MARIETTA — For southeastern Ohio motorists 2013 represented a year of firsts, highlighted by the first-ever double roundabout interchange at U.S. 33 and Ohio 664 in Hocking County, as well as the opening of the U.S. 33 Nelsonville Bypass on Oct. 1.
“This was truly a monumental year for transportation investment in southeastern Ohio,” said Ohio Department of Transportation District 10 Deputy Director Steve Williams. “We not only opened the region’s largest construction project in the Nelsonville Bypass, but also improved safety and access for all users of transportation.”
Other construction accomplishments include the relocation and widening of Ohio 664 near Old Man’s Cave, one of Ohio’s most visited state park attractions as well as the upgrade of Monastery Rd. to become Ohio 607 in Morgan County. During the 2013 constructions season, District 10 awarded 75 projects worth more than $65 million.
Through the department’s Local-Let Program, ODOT also assisted several local governments in constructing or maintaining their infrastructure. The $3 million Richland Ave. Oxbow Bridge rehabilitation completed by the city of Athens is a great example of working with our local transportation partners to improve safety for motorists and pedestrians.
In addition, the Gallia County Engineer’s Office paved more than 30 miles of county roads with funding through the Local-Let Program. Also within the District 10 Office of Planning, the Office of Environmental Services cleared more than 70 documents allowing ODOT to develop projects much faster.
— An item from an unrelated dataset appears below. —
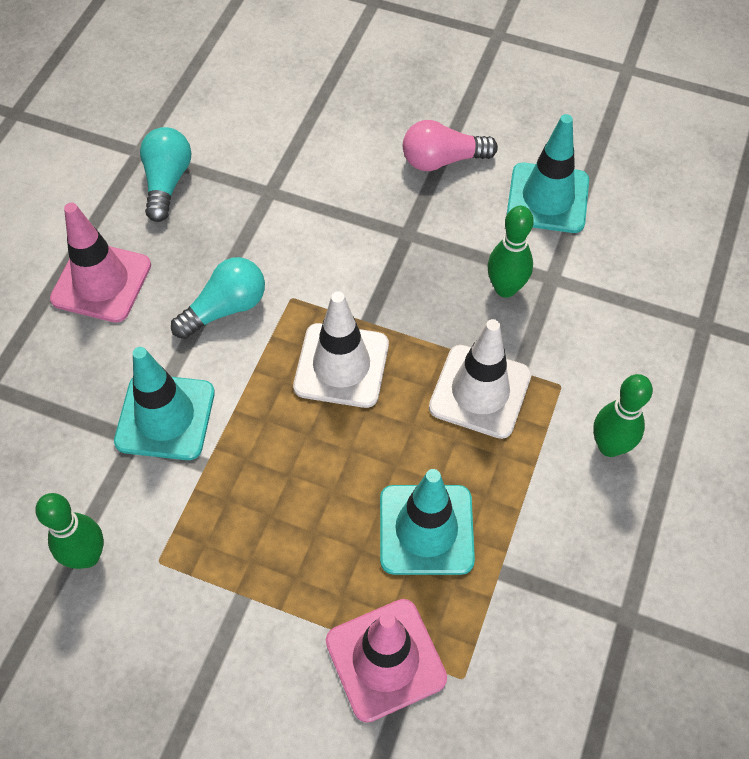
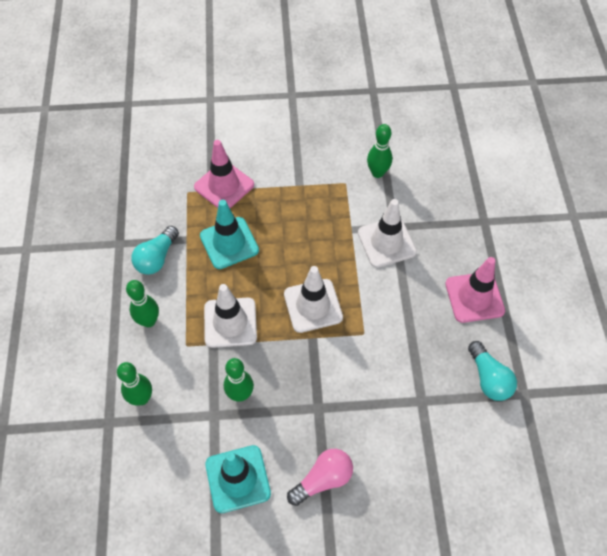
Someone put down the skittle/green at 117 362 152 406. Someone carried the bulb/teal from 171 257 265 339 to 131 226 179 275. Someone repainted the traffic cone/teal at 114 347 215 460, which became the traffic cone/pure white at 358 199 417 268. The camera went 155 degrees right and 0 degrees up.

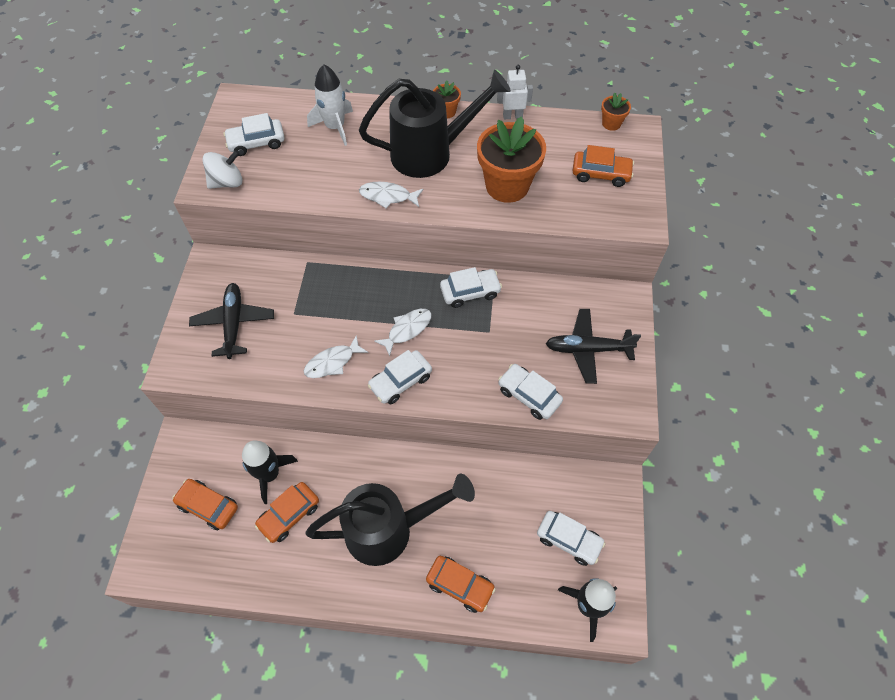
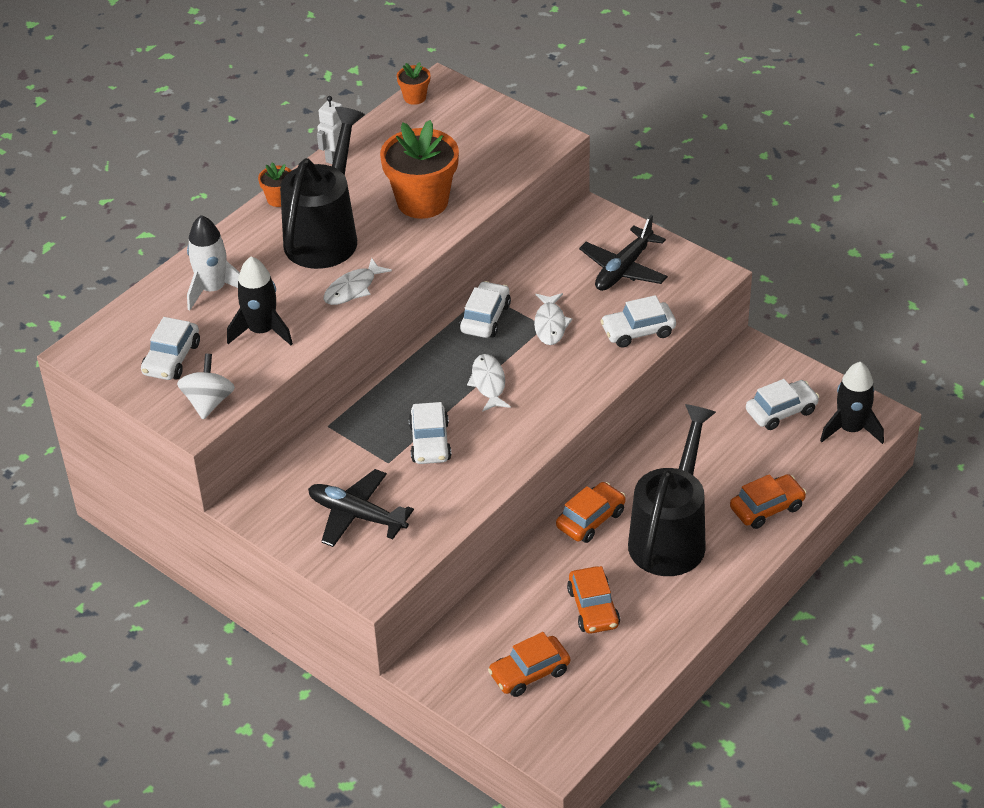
Someone carried the toy rocket/ebony from 242 441 298 504 to 227 257 293 345. Someone carried the toy fish/pure white from 304 335 368 378 to 534 293 573 345. Someone carried the automobile/pure white from 367 350 432 404 to 408 402 451 464. Someone carried the automobile/orange-coloured from 572 145 634 187 to 556 482 626 543. The camera went 55 degrees left and 15 degrees down.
As part of its safety program, District 10 updated 19 traffic signal controllers at various intersections across the region. As well, the department upgraded signs at 23 intersections, installed more than 200 guardrail end terminals and modernized three wet pavement crash locations along major state routes. These upgrades translate to safer and more efficient travel along the region’s highways and bridges.
ODOT District 10 county maintenance crews also implemented several ‘firsts’ this year. For instance, the district restructured and created a regional paving operation with a dedicated paving crew rather than sharing the equipment between the counties. This restructuring, coupled with renting the appropriate compaction equipment, has enhanced the amount and quality of pavement repairs throughout the district. As well, the district had its first experience with a new tree trimmer and brush shredder in Noble and Washington counties.
The recently updated ‘Move Over Law’ requires motorists to slow down and shift over to an adjacent lane when approaching construction and maintenance crews. Under the previous law, motorists were required to do so only when approaching police and other emergency vehicles, including tow trucks.
When compared to 2012, District 10 has saved more than $1.4 million in 2013 through attrition and operational efficiencies which has then been reinvested back into southeastern Ohio transportation infrastructure.